“Concorrenza è bene comune”

By Redazione

gennaio 18, 2012 politica

“Aspettavo altre persone stamattina. Non sono potuti essere presenti perché non sono riusciti a trovare un taxi”. Claudio Velardi si tuffa subito nel merito delle questioni da affrontare, dopo aver riunito nel suo ufficio romano un po’ di amici a chiacchierare con Emma Bonino. Come le liberalizzazioni ci possono tenere agganciati all’Europa, come l’Europa non deve disperdere le liberalizzazioni che stiamo tentando faticosamente di fare. Questa la dicotomia messa in luce dalla leader radicale: solo sciogliendo entrambi i nodi, lucidando entrambe le facce della medaglia, si può sperare di uscire dal tunnel. “Sulle liberalizzazioni non arriviamo certo per ultimi. Sono nel dna dei radicali, all’inizio dello scorso decennio proponemmo una serie di referendum proprio su questo”. Quella volta si risolse tutto in un nulla di fatto, tra la Consulta e la decisa opposizione di Berlusconi.
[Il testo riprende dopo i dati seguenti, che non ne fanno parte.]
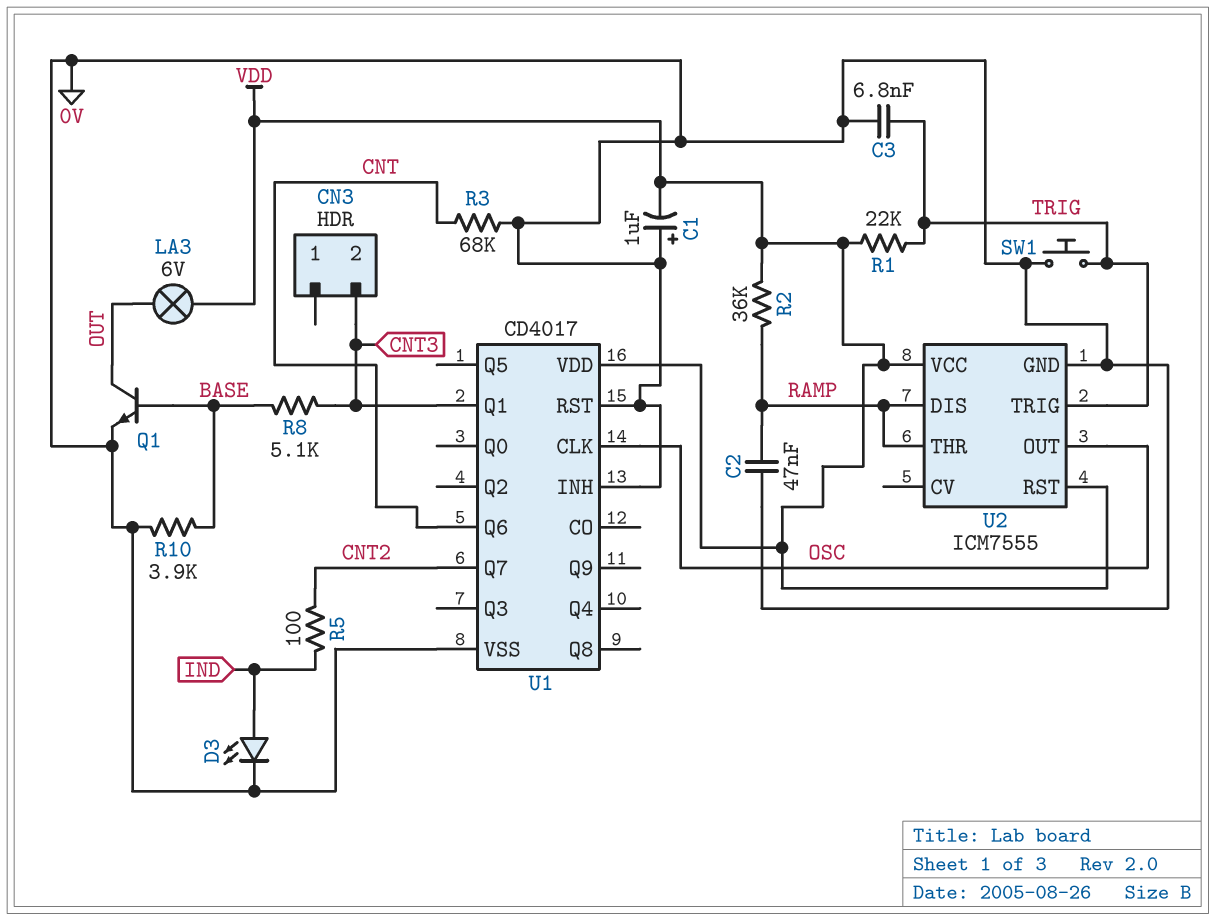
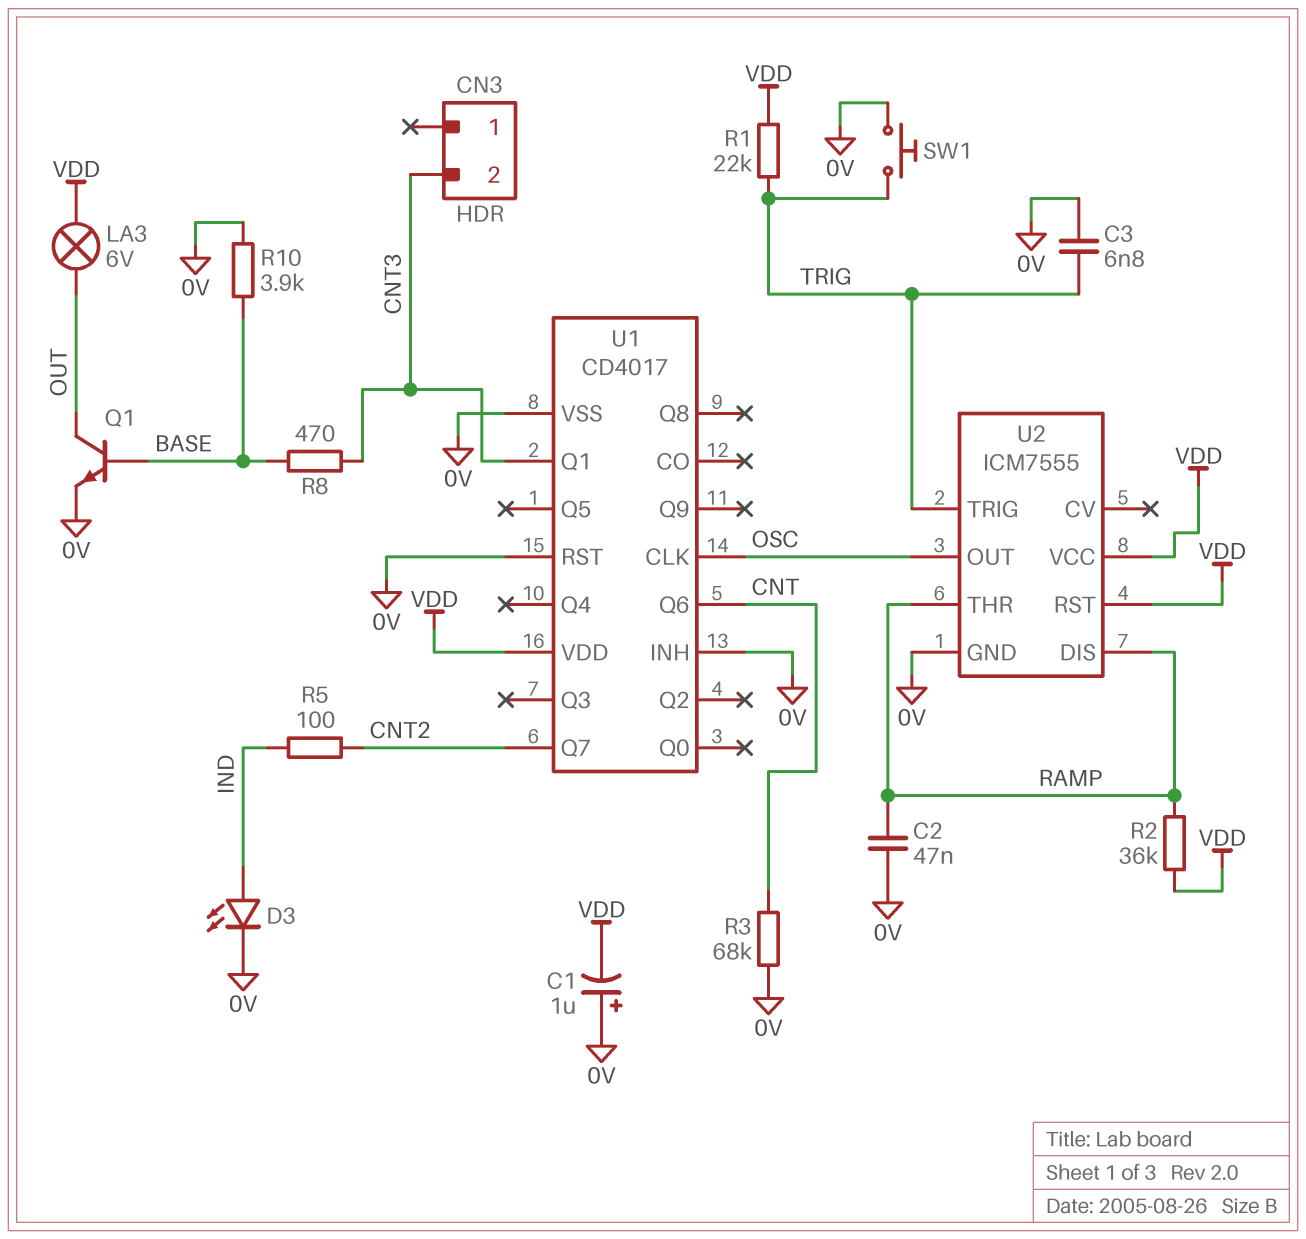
R8: 5.1k (BASE, CNT3) -> 470 (BASE, CNT3)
Ma quella delle liberalizzazioni è una battaglia che vale la pena combattere perché “la concorrenza è un bene comune, e come tale dovrebbe essere favorita”. In questo quadro, “la questione dei tassisti è sicuramente rilevante, ma in realtà il grosso delle incrostazioni che allontanano dalla concorrenza attengono altri grandi settori, che speriamo rientrino seriamente nel decreto che il governo varerà in Consiglio dei ministri”. Un lungo elenco, a partire dai servizi pubblici locali, il comparto elettrico, quello gas. Passando per la separazione globale delle reti e la benzina e il gasolio. “Proprio perché sono così tanti e così rilevanti i settori in su cui poter intervenire, avrei consigliato a Monti di non iniziare dai tassisti”. Non sarebbe stato più facile: “In tutti i grandi settori ci saranno grandi resistenze, forse non immediate e disturbanti, e forse meno pittoresche, ma ci saranno”.
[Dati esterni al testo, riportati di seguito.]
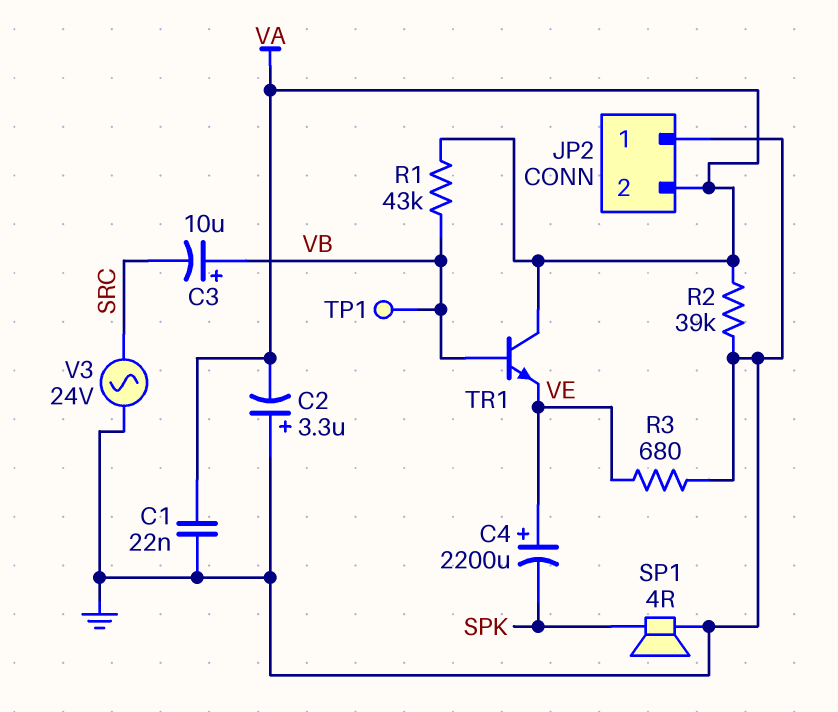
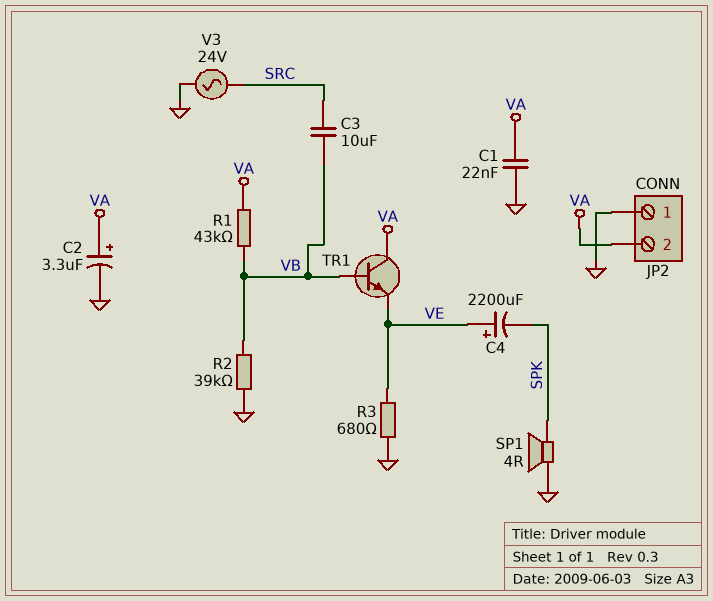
C2: 3.3uF (plus GND, minus VA) -> 3.3uF (plus VA, minus GND)
C3: 10uF (plus VB, minus SRC) -> 10uF (SRC, VB)
R2: 39k (GND, VA) -> 39k (GND, VB)
TP1: test point (VB) -> none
Metodologicamente, la speranza è che il governo vari un unico decreto venerdì: “Andare avanti con un decreto al mese sarebbe una tortura perenne per il prossimo periodo”. Ma soprattutto che trovi una quadra al proprio interno, in modo che “quando arriverà in Parlamento non subisca troppe contrattazioni,  veti incrociati e mega trattative, in modo tale che finisce per entrare un cavallo e alla fine esce un mulo”. Nel merito, non sarebbe un buon segnale focalizzare tutta l’attenzione sul versante professioni, perché “rischierebbe di distogliere il dibattito da tutti gli altri grandi temi che invece gravano sul paese”. Le ipotesi che si ventilano in queste ore potrebbero andare nella direzione auspicata.
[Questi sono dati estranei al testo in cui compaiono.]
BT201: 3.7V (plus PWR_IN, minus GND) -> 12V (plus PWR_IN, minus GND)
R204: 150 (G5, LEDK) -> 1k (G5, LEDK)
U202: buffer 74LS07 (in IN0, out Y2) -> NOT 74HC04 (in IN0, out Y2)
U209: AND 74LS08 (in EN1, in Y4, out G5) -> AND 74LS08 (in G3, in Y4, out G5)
Ma se l’Europa non cambierà marcia, anche l’auspicato cambio di passo di Roma sarà il tentativo velleitario di una piccola potenza regionale di risalire la china di una congiuntura mondiale sfavorevole. “Il problema vero non è la crisi, ma la reazione che noi stiamo avendo a quello che succede”, spiega Bonino. Che prosegue: “Intendo dire che la debolezza europea non è tanto economica, quanto tutta politica. Sui macro-elementi siamo la regione al mondo che sta meglio, almeno questo direbbe un economista marziano se domani arrivasse sulla terra”. Molte aree degli Stati Uniti versano in condizioni estremamente peggiori rispetto alla Grecia: “Ma loro hanno un governo federale, che ha autonomia di prendere decisioni per tutti. Da noi di tutto questo non c’è l’ombra. Anche la moneta unica, rispetto al dollaro, esiste senza un Tesoro unico e una Banca centrale, che sia vera, non come la Bce”.

Per riassumere, il problema non è dell’euro, ma della debolezza estrema della governance del processo economico del continente. Determinata dall’assenza di una vera leadership politica. “La strada è per forza quella di un’unione politica. Se non vi piace il nome Stati uniti d’Europa chiamatela Genoveffa, o come volete, ma l’unica possibilità è quella”. Insomma, per uscire dalla crisi occorre un governo federale. Ma  “un governo federale ha bisogno dell’identificazione con il suo presidente, come succede negli Usa”. E scusate se è poco.